We may state here the limitations of the present work and possible research avenues for the future. The experiments presented in this work were conducted on a numerical simulation derived dataset. A major future work direction would be then to apply the same procedure on real satellite-derived SLA contaminated with more complex noise models, then investigate the contribution of the use of numerical simulation datasets as catalogs. As combining multi-source datsets can also be challenging when using auxiliary variables relationships with SLA, an interesting experiment for example would be constructing a catalog with real SST observations combined with numerical simulation SLA datasets.
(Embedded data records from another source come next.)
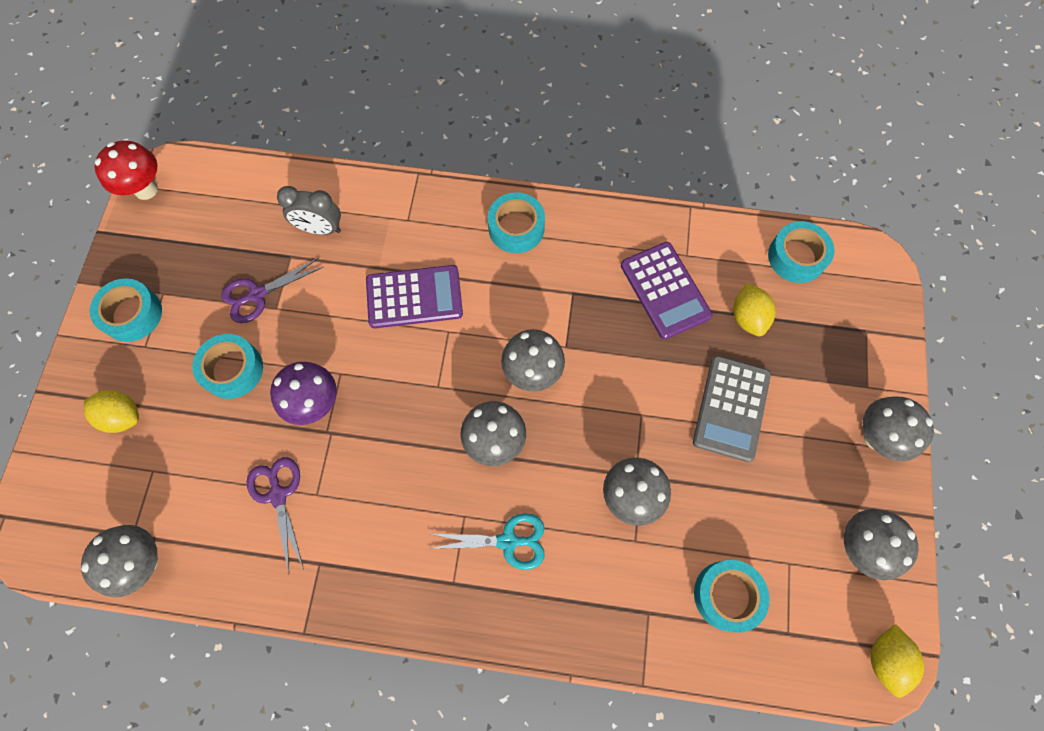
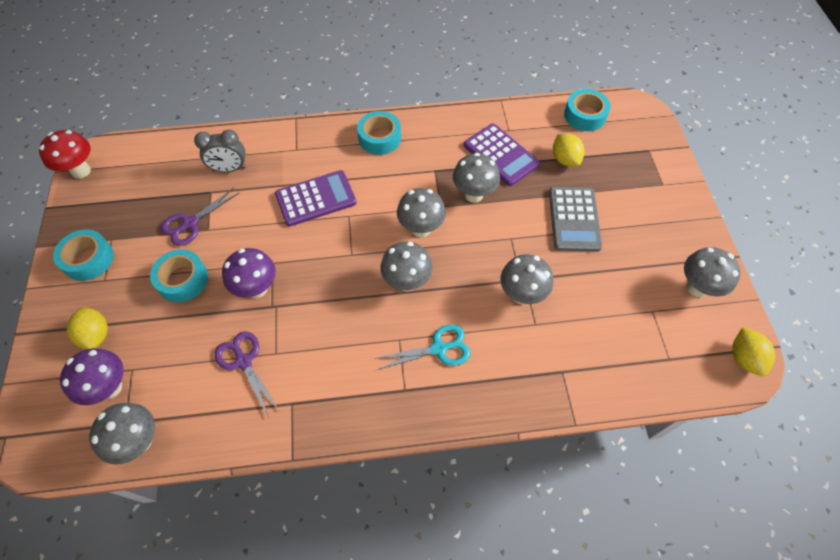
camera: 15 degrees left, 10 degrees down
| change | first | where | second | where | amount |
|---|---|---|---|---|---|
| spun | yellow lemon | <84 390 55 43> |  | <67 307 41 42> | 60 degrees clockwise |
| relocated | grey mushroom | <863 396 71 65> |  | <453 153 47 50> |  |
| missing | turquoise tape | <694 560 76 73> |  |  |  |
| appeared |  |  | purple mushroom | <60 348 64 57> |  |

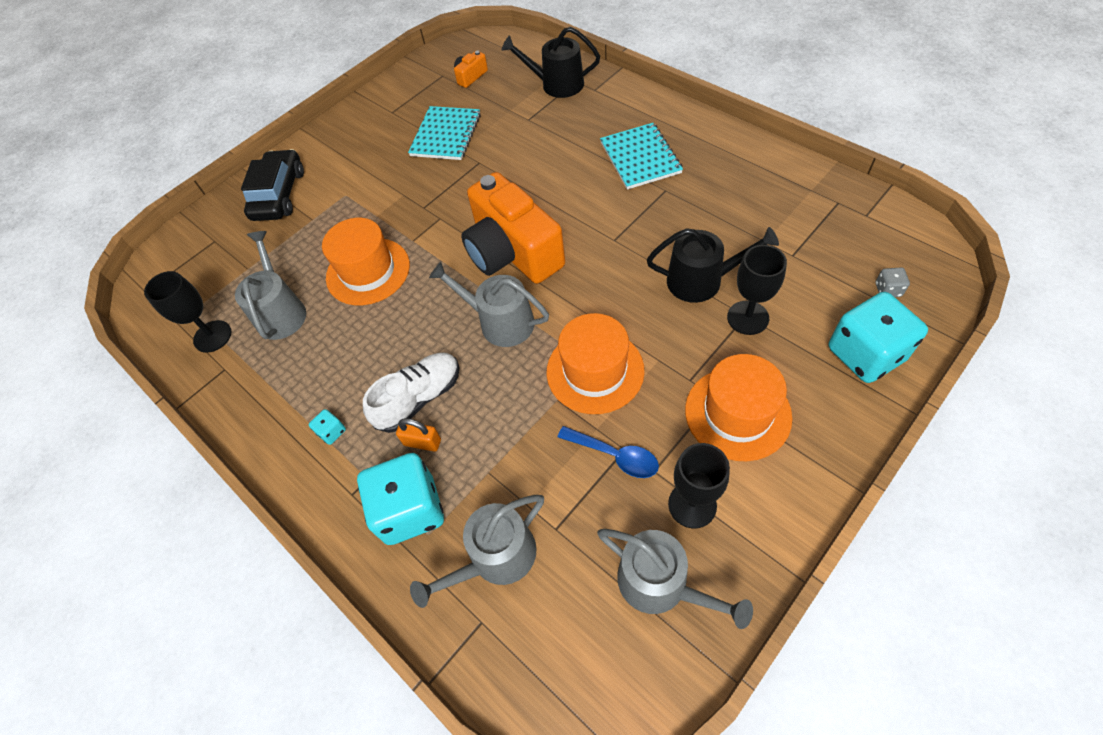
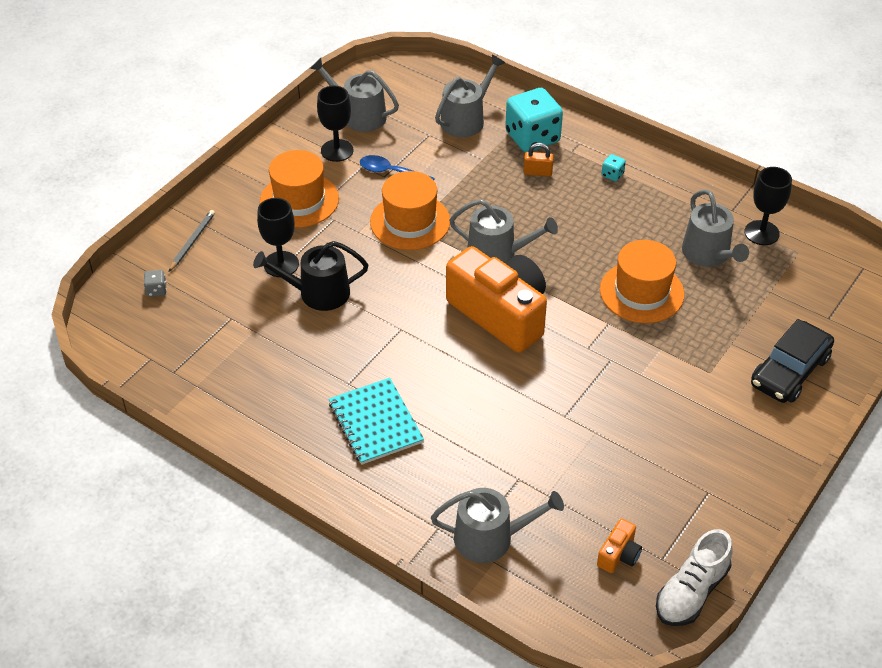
camera: 165 degrees right, 10 degrees down
| change | first | where | second | where | amount |
|---|---|---|---|---|---|
| colour | black watering can | <502 27 98 71> | grey watering can | <431 488 133 75> |  |
| missing | turquoise notebook | <408 106 73 54> |  |  |  |
| spun | black car | <241 149 63 72> |  | <751 319 83 84> | 45 degrees clockwise |
| exchanged | turquoise dice | <829 292 99 91> | grey pencil | <169 210 46 61> |  |
| relocated | white shoe | <363 353 97 80> |  | <656 529 77 97> |  |

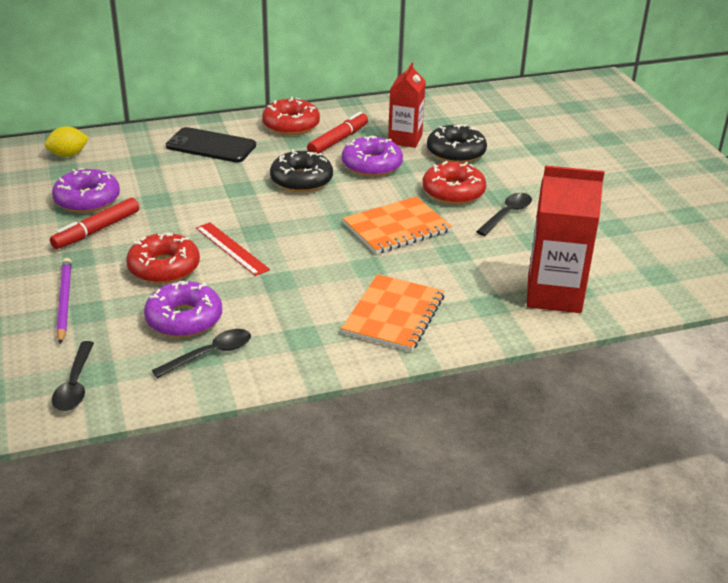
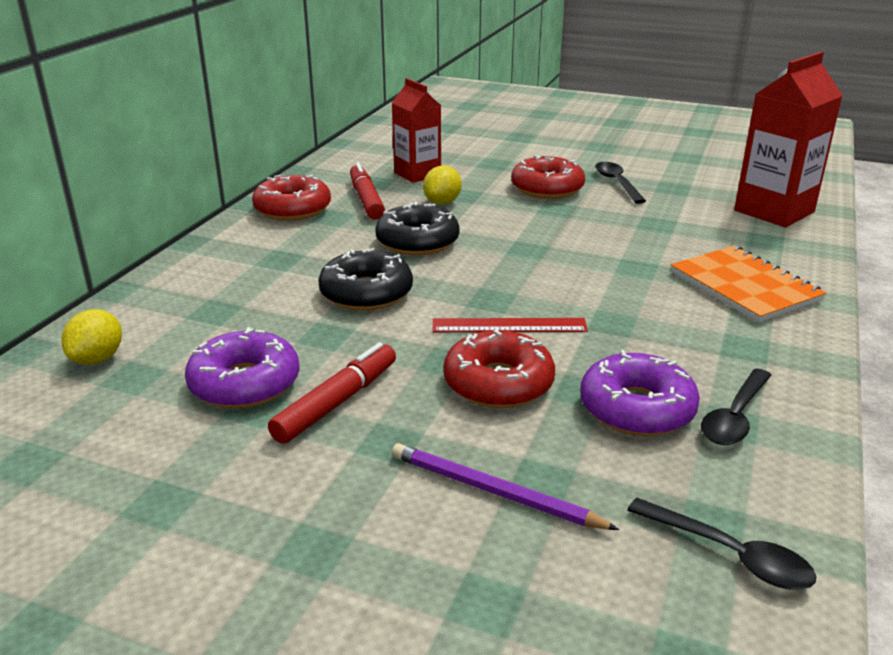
camera: 50 degrees left, 5 degrees down
| change | first | where | second | where | amount |
|---|---|---|---|---|---|
| relocated | black donut | <427 124 60 39> |  | <318 248 95 63> |  |
| missing | black phone | <166 127 90 35> |  |  |  |
| exchanged | purple donut | <342 136 61 41> | yellow lemon | <423 166 39 38> |  |
| missing | orange notebook | <342 196 110 58> |  |  |  |
| spun | red marker | <50 198 89 51> |  | <268 342 128 102> | 135 degrees counterclockwise |
| spun | black spoon | <152 329 99 49> |  | <701 368 71 77> | 150 degrees counterclockwise |

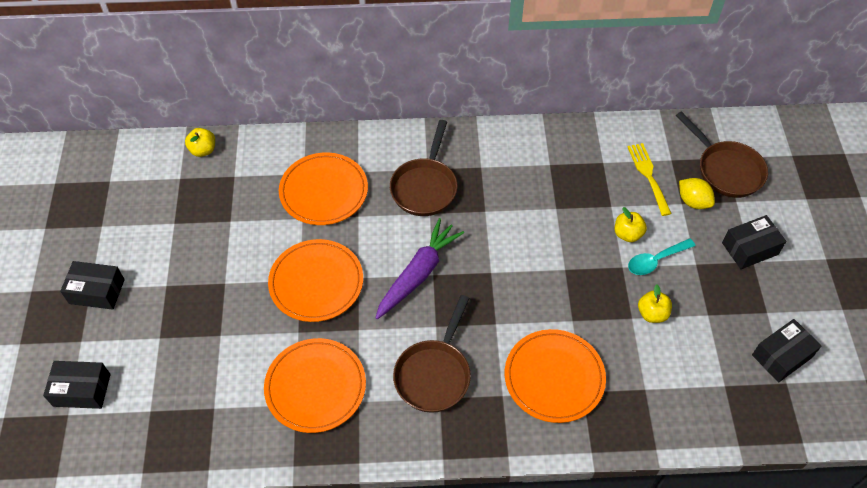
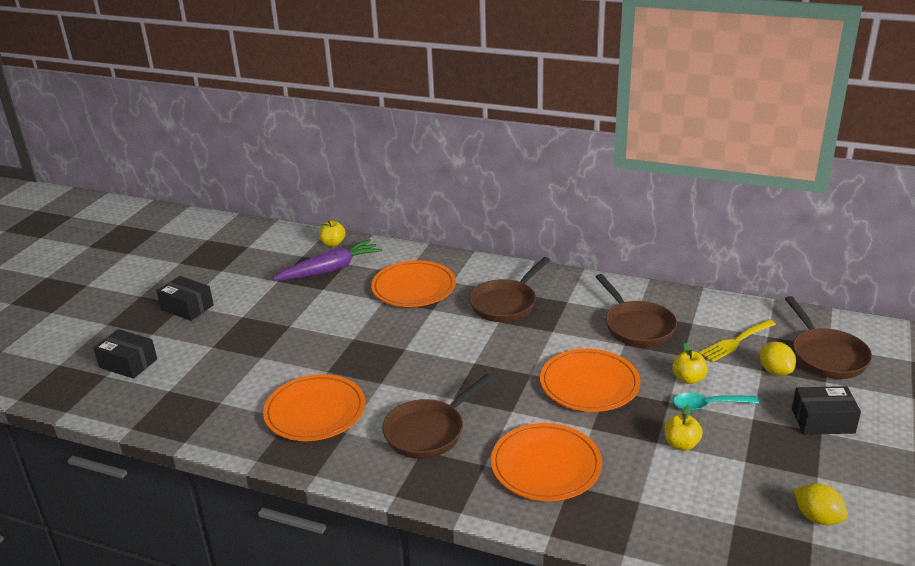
camera: 25 degrees right, 25 degrees down
| change | first | where | second | where | amount |
|---|---|---|---|---|---|
| spun | yellow fork | <627 143 45 73> |  | <699 319 77 43> | 135 degrees counterclockwise |
| relocated | purple carrot | <375 218 89 101> |  | <273 239 109 41> |  |
| relocated | orange plate | <268 239 95 83> |  | <540 349 100 63> |  |
| exchanged | black box | <752 319 69 63> | yellow lemon | <794 483 54 42> |  |
| appeared |  |  | brown pan | <596 274 81 73> |  |

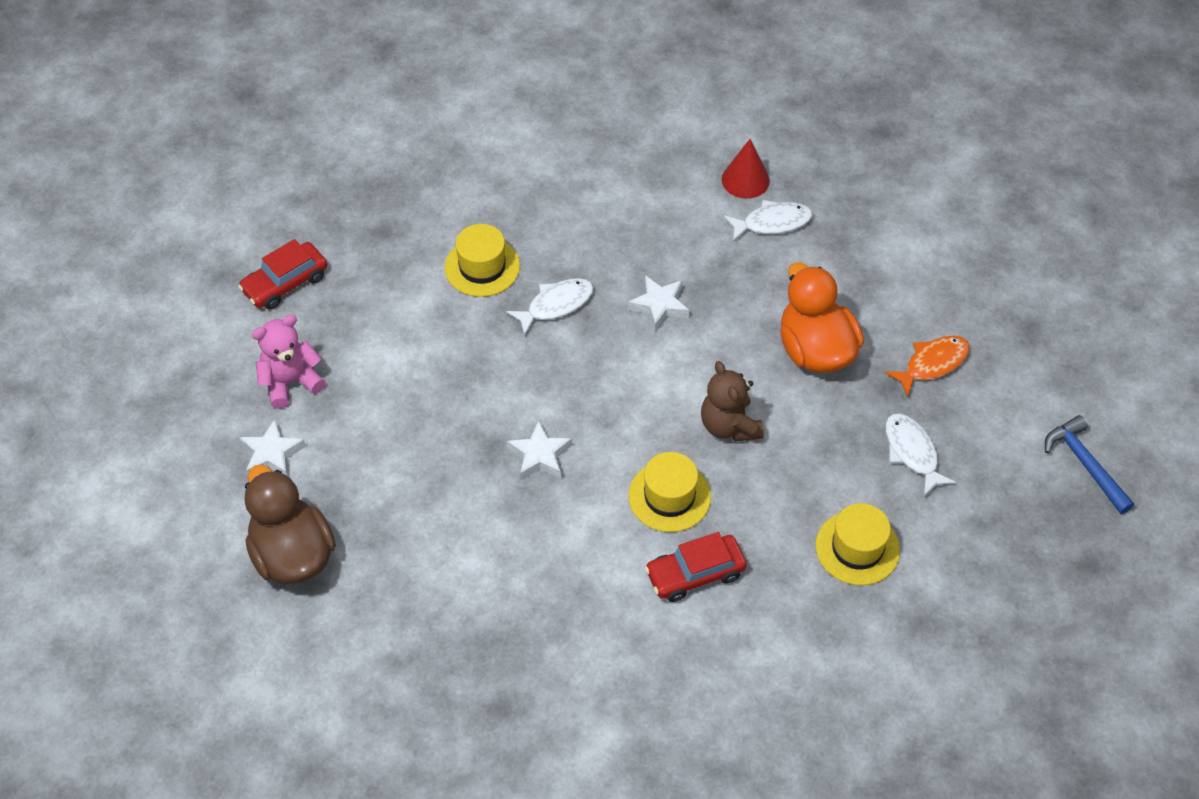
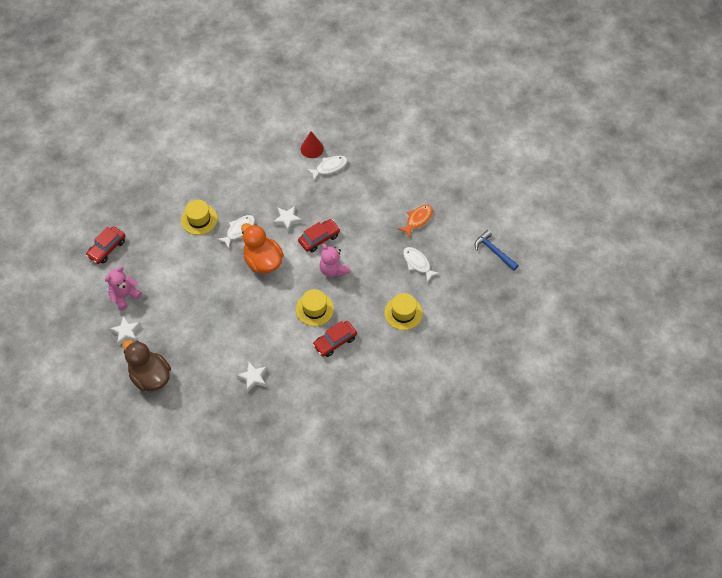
camera: 15 degrees left, 5 degrees up
| change | first | where | second | where | amount |
|---|---|---|---|---|---|
| relocated | orange duck | <780 262 84 111> |  | <241 223 43 50> |  |
| colour | brown teddy bear | <701 361 63 80> | pink teddy bear | <319 244 31 33> |  |
| relocated | white star | <507 420 65 60> |  | <236 362 31 30> |  |
| appeared |  |  | red car | <298 219 42 33> |  |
More efforts should be directed to assess the quality of the catalogs (spatio-temporal resolution, total years of measurements to consider, occurence of rare events, etc.). Besides, building a good catalog can represent an opportunity for the use of neural networks based methods, and confronting these powerful regressors to our method is a promising future step. We also note that PB-AnDA can be a relevant candidate for the interpolation of other geophysical variables (e.g., Sea Surface Salinity, Chlorophyll concentrations, etc.) under the condition that they verify the set of assumptions made in this work.